Categoria Opinião  Noticia Atualizada em 04-01-2014

A reincidência e a nossa culpa
Há poucos dias li que uma velhinha norte-americana de 86 anos foi presa pela 61ª vez, acusada de furto - até creme contra rugas ela tentou carregar de uma loja da cidade de Chicago.
A reincidência e a nossa culpa

Há poucos dias li que uma velhinha norte-americana de 86 anos foi presa pela 61ª vez, acusada de furto - até creme contra rugas ela tentou carregar de uma loja da cidade de Chicago.
Fiquei a pensar em Gopal Singh - trata-se de um indiano que em 2005 recebeu sua centésima condenação criminal. Eis aí um recorde, principalmente se considerarmos que ele tinha apenas 25 anos naquela época - dos quais 13 passados atrás das grades. Há também o caso do japonês autor de inacreditáveis mil assaltos, preso pela Polícia de Matsudo em 2007. Registre-se ainda o caso do ladrão austríaco que assaltou 40 vezes uma mesma casa, e o do meliante inglês que praticou 589 roubos em dois anos.
Estes exemplos me trouxeram à memória uma pesquisa realizada nos Estados Unidos sobre um grupo de dez mil crianças nascidas em 1945. Em 2002 descobriu-se que apenas 6% delas cometeram metade dos crimes imputados aos conjunto. Um outro estudo, realizado no Japão, concluiu que 60% dos crimes são cometidos por criminosos reincidentes. Na Inglaterra denunciou-se que condenados sob liberdade condicional cometem um assassinato por semana. Na França demonstrou-se que 59% dos presos voltam ao crime após serem libertados. No Brasil, segundo dados divulgados pelo Governo Federal no ano 2000, 80% das pessoas que passam pelas nossas prisões retornam ao mundo do crime.
As causas deste absurdo índice de reincidência são muitas - vão desde o nosso modelo de punição até a exata compreensão do que seja a mente criminosa. Mas, por hoje, fiquemos com apenas uma delas: a insensibilidade da sociedade como um todo.

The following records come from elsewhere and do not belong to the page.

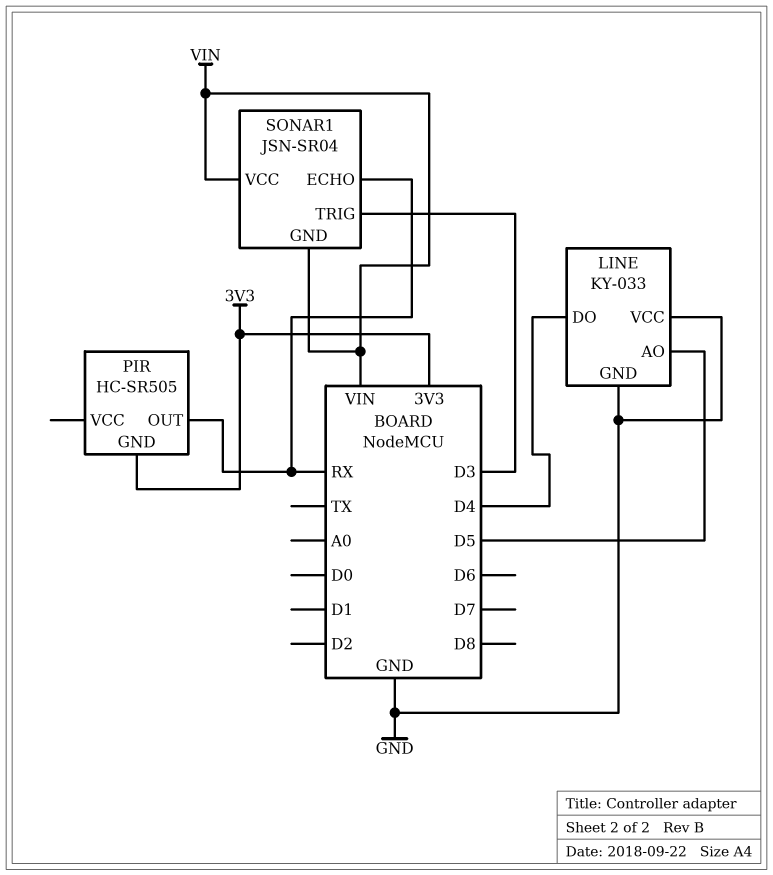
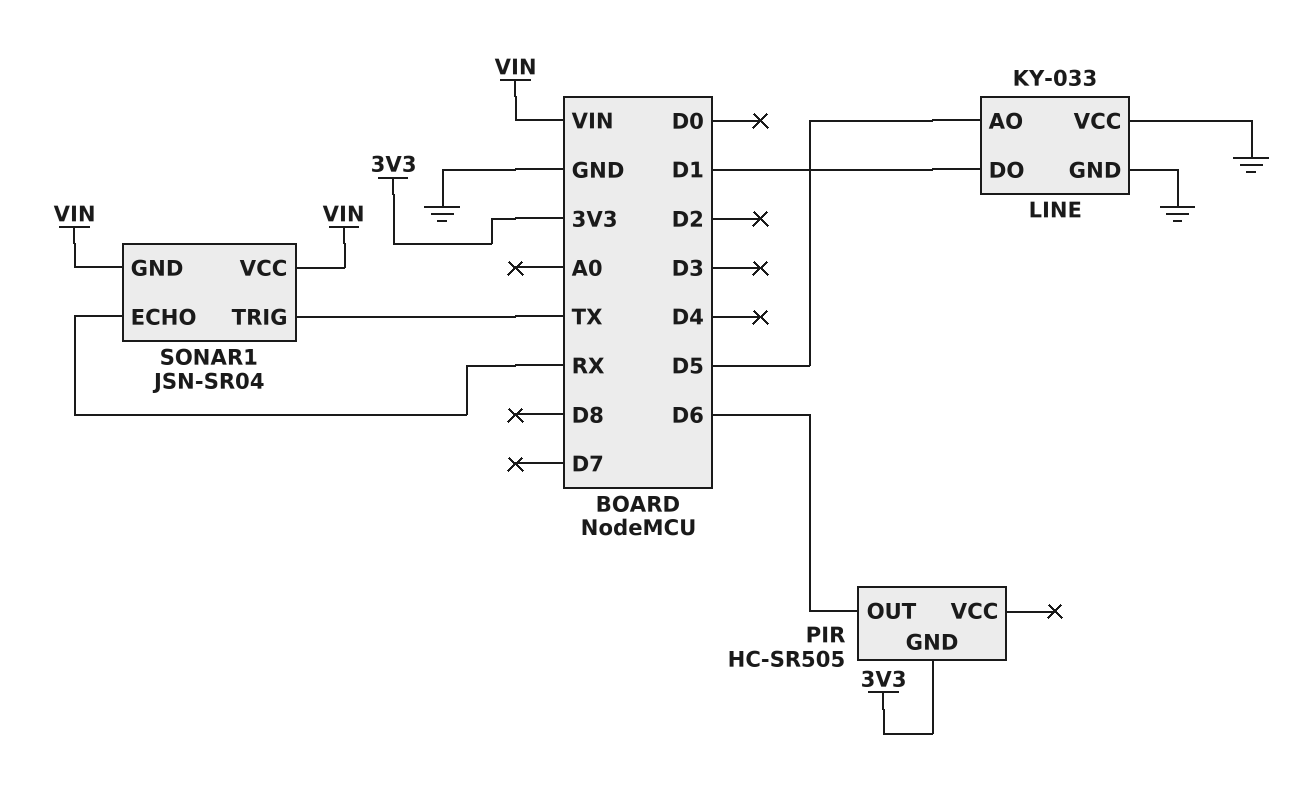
LINE pin DO: D4 -> D1
PIR pin OUT: RX -> D6
SONAR1 pin TRIG: D3 -> TX

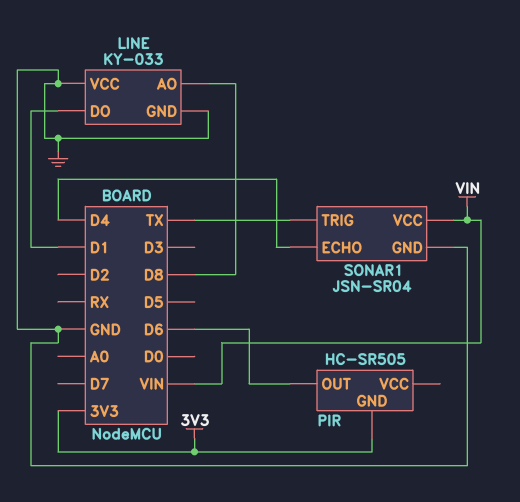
LINE pin AO: D5 -> D8
SONAR1 pin ECHO: RX -> D4
SONAR1 pin GND: VIN -> GND

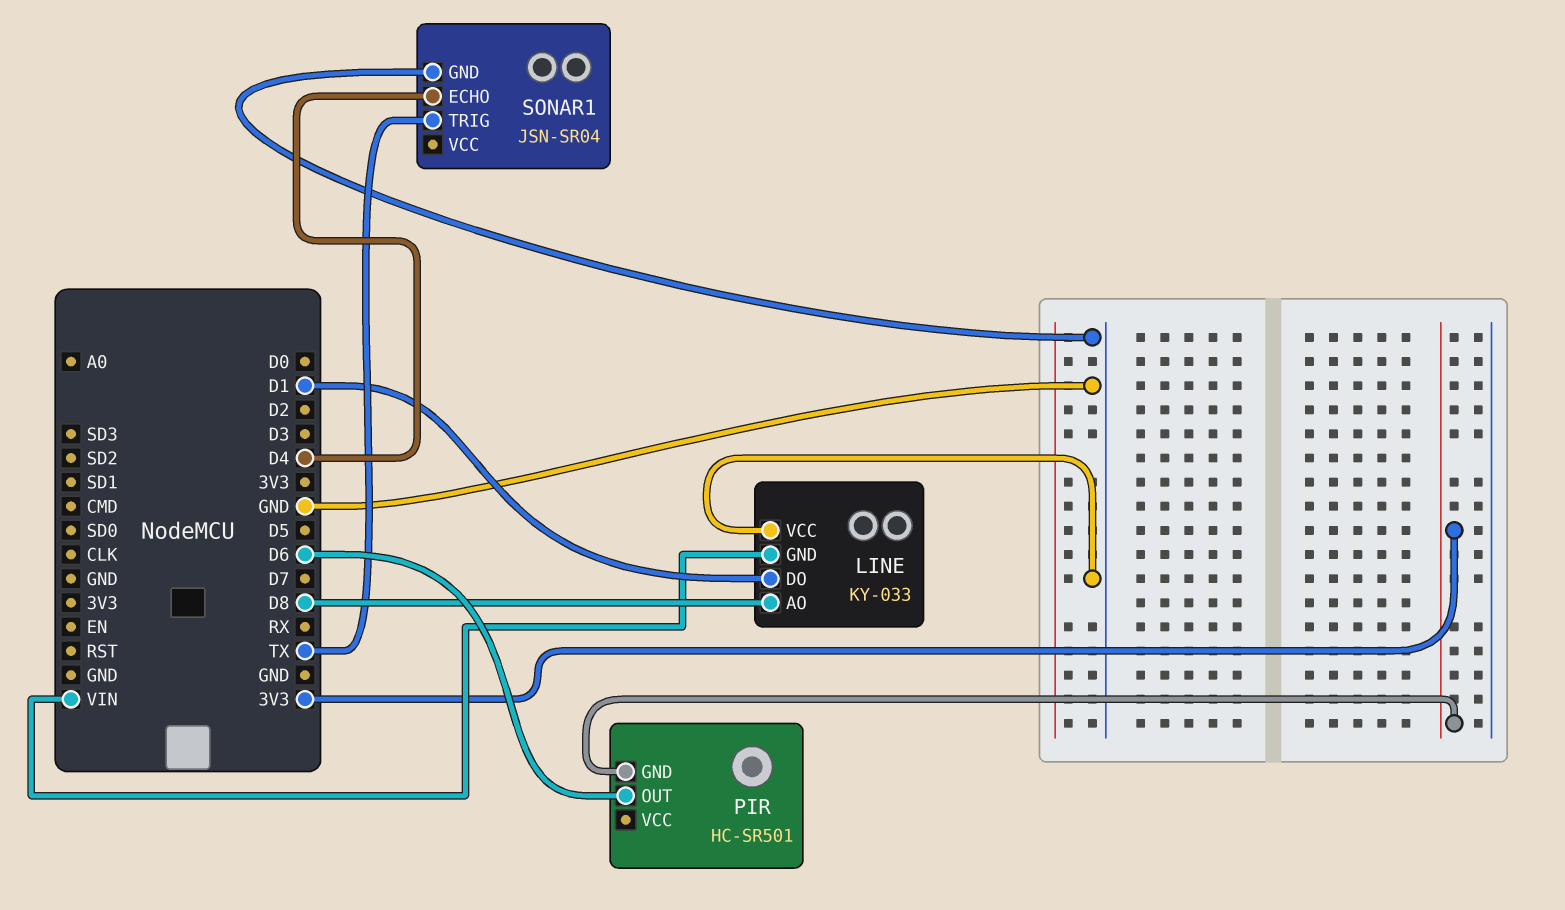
LINE pin GND: GND -> VIN
PIR: HC-SR505 -> HC-SR501
SONAR1 pin VCC: VIN -> none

Eis um erro que começa ainda nas prisões. Dificilmente a oferta de trabalho e cursos aos presos é facilitada - no mais das vezes esbarra-se na burocracia e na politização do problema. Há poucos meses, por exemplo, uma parlamentar suíça protestava contra o excesso de preocupação do governo com os presos daquele país.
Quando, aos trancos e barrancos, este trabalho chega a ser oferecido, não é incomum que a remuneração seja desviada. O preso trabalha, esperando fazer uma poupança, e em dado momento descobre que sua remuneração foi apropriada por empresários ou servidores gananciosos. E fica "tudo por isso mesmo", dado o temor de se protestar. Dia desses ouvi o lamento de um desses presos, ecoando lá da África.

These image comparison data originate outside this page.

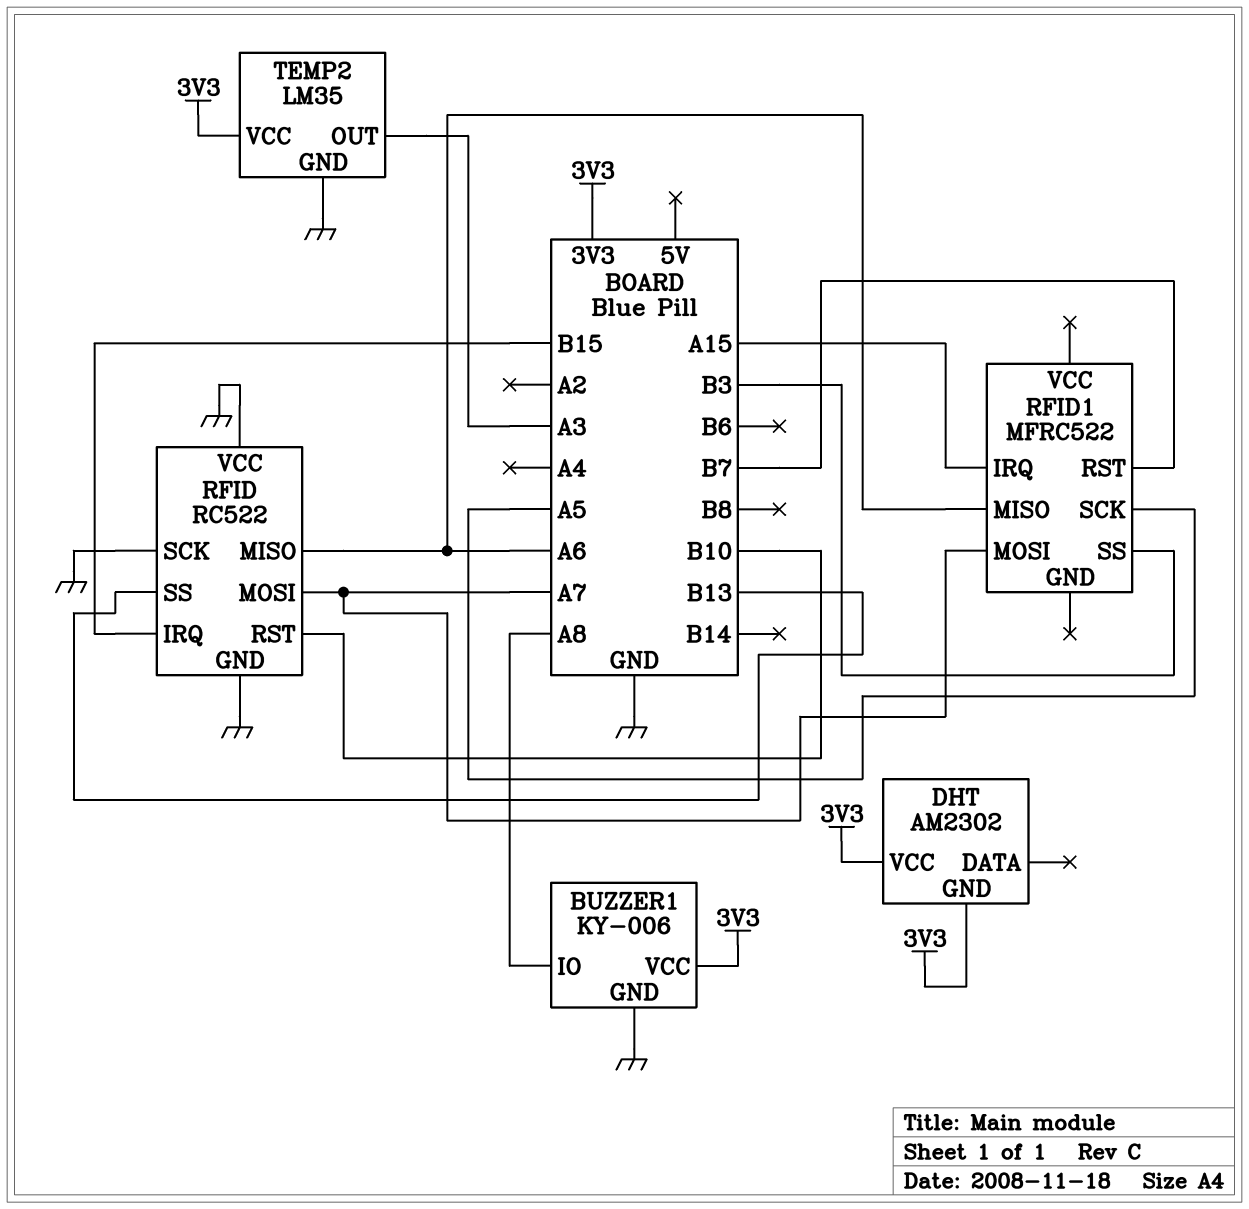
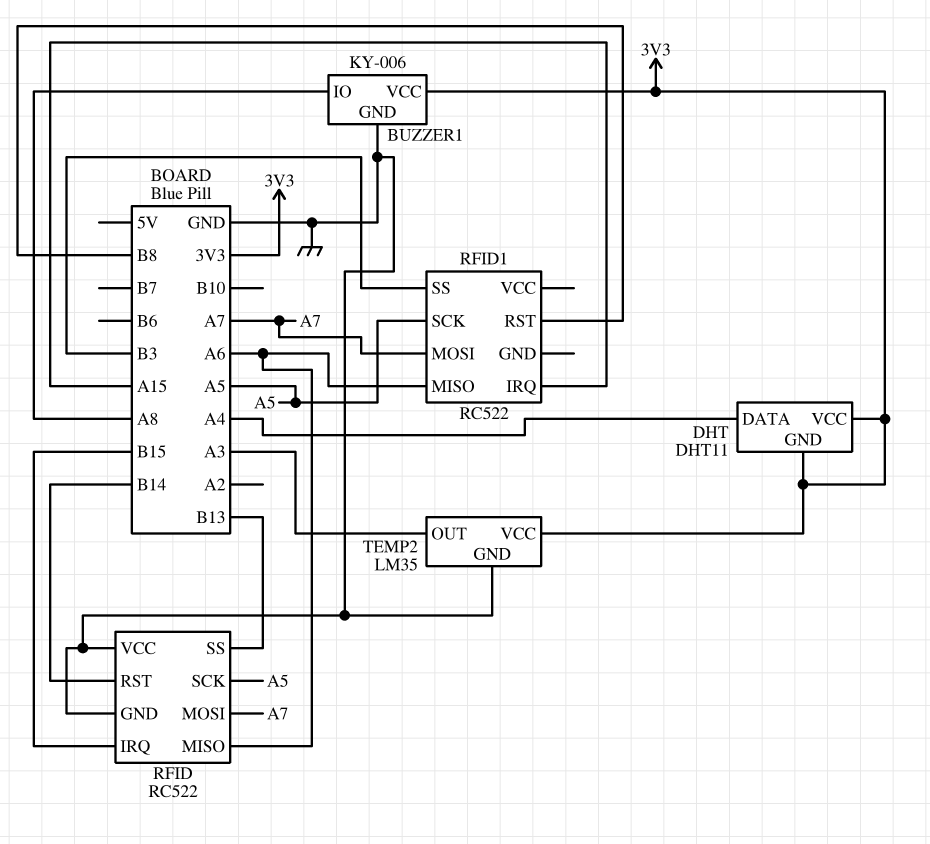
DHT: AM2302 -> DHT11
DHT pin DATA: none -> A4
RFID pin RST: B10 -> B14
RFID pin SCK: GND -> A5
RFID1: MFRC522 -> RC522
RFID1 pin RST: B7 -> B8

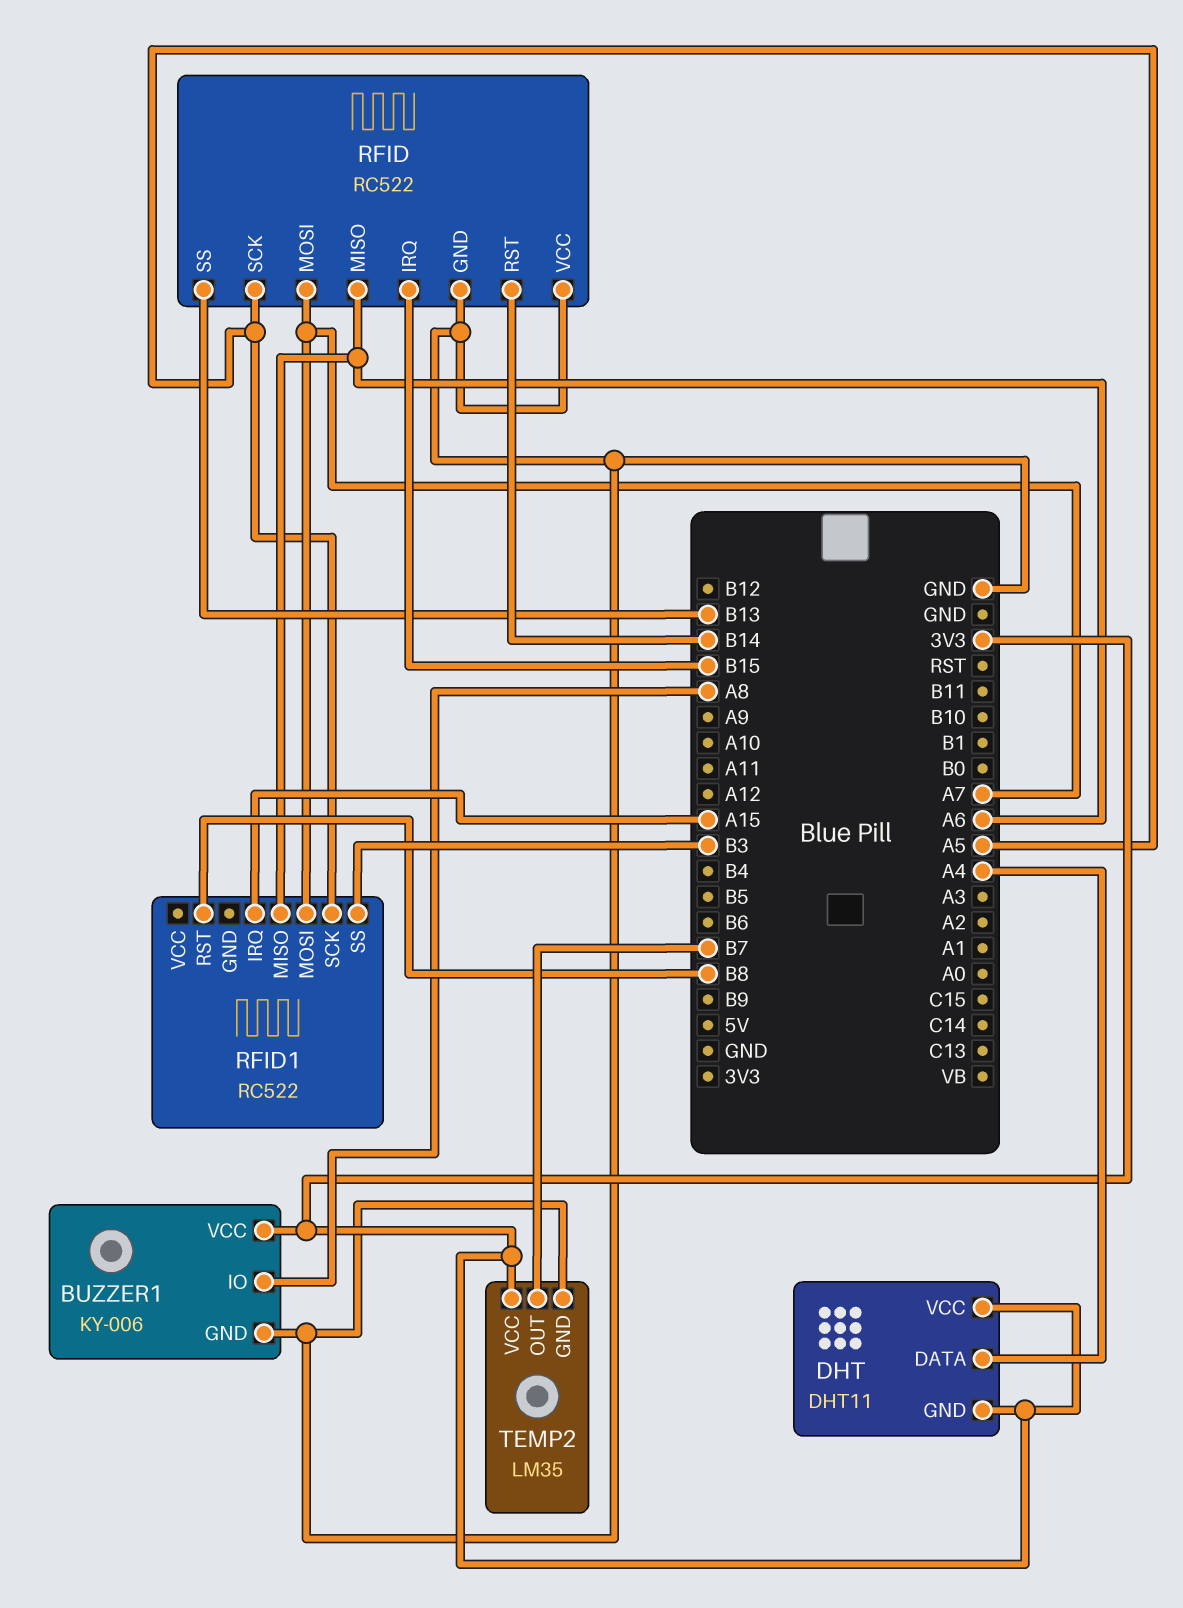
TEMP2 pin OUT: A3 -> B7

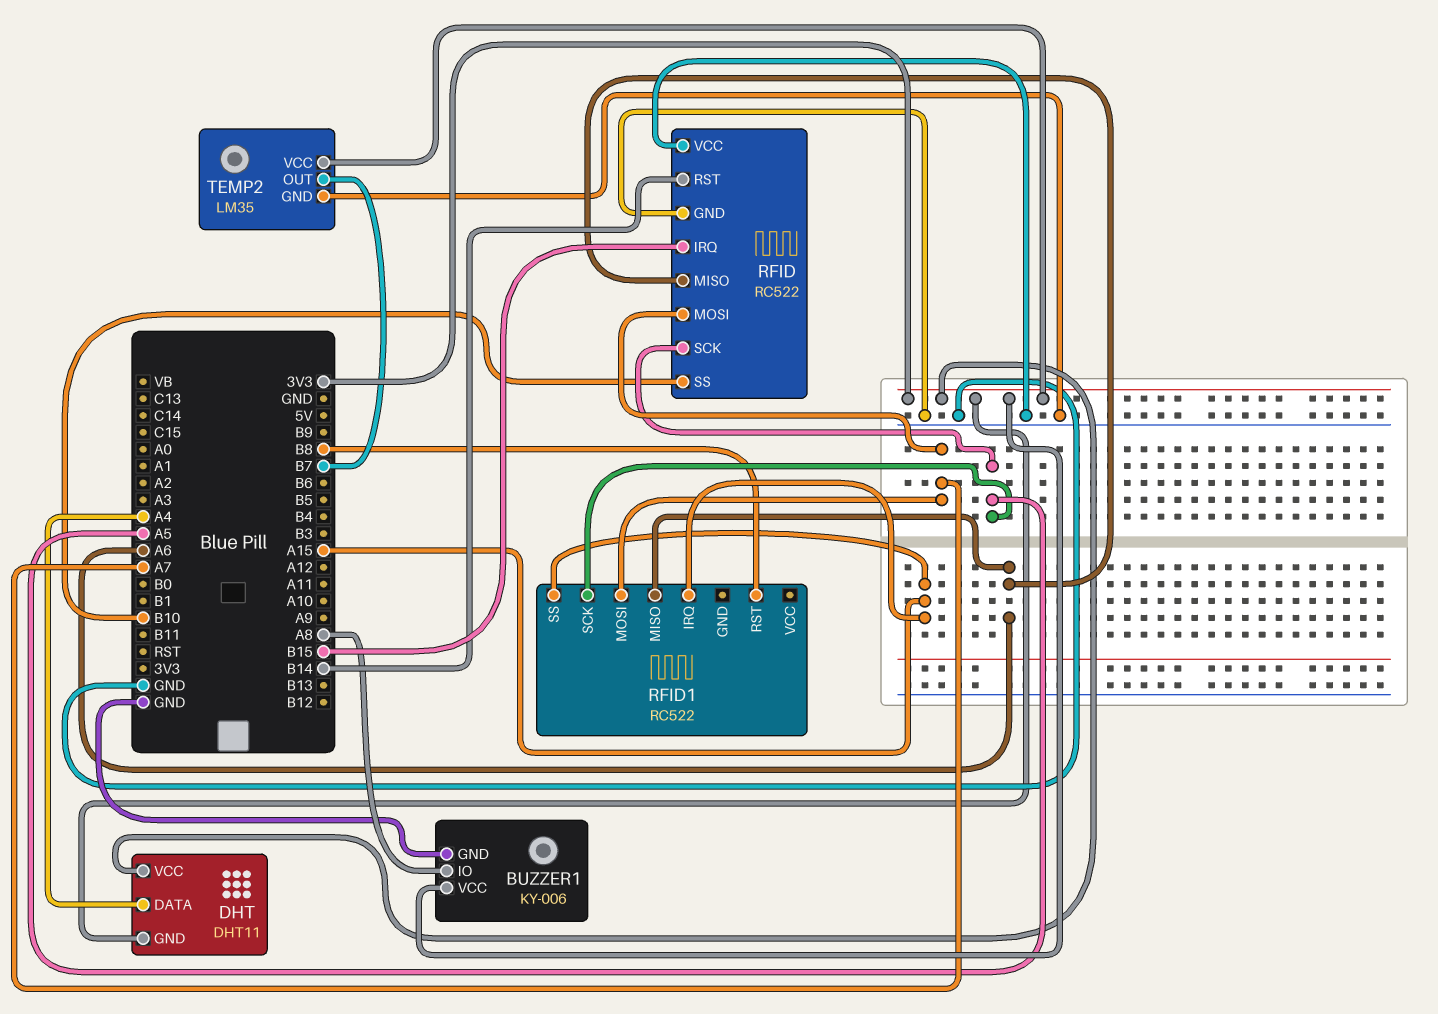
RFID pin SS: B13 -> B10
RFID1 pin SS: B3 -> A15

A pena, que deveria ser exclusiva dos presos, vai alcançando suas famílias. Li em um jornal indiano notícia sobre a triste rotina de pagar propina para se visitar um parente preso, para que este tenha "proteção" e fique em um lugar melhor, etc.
E, finalmente, há a discriminação pura e simples. Exemplifico com o caso de uma senhora que há algumas semanas foi ao Tribunal de Justiça relatar o drama de ter sido despedida do emprego quando descobriram que o marido dela era presidiário. Conheço também o caso do ex-detento que, recuperado, ia bem em um empreendimento honesto até o dia em que os moradores do bairro descobriram seu passado. Acredite: em pouco tempo o comércio dele fechou por falta de clientes.
Este quadro é mundial. Nos EUA, uma cidade do Texas reduziu brutalmente os níveis de reincidência apenas proporcionando aos ex-detentos a chance de um ambiente no qual não fossem discriminados. Daí, talvez, a exclamação de Einstein: "Triste época! É mais fácil desintegrar um átomo que um preconceito".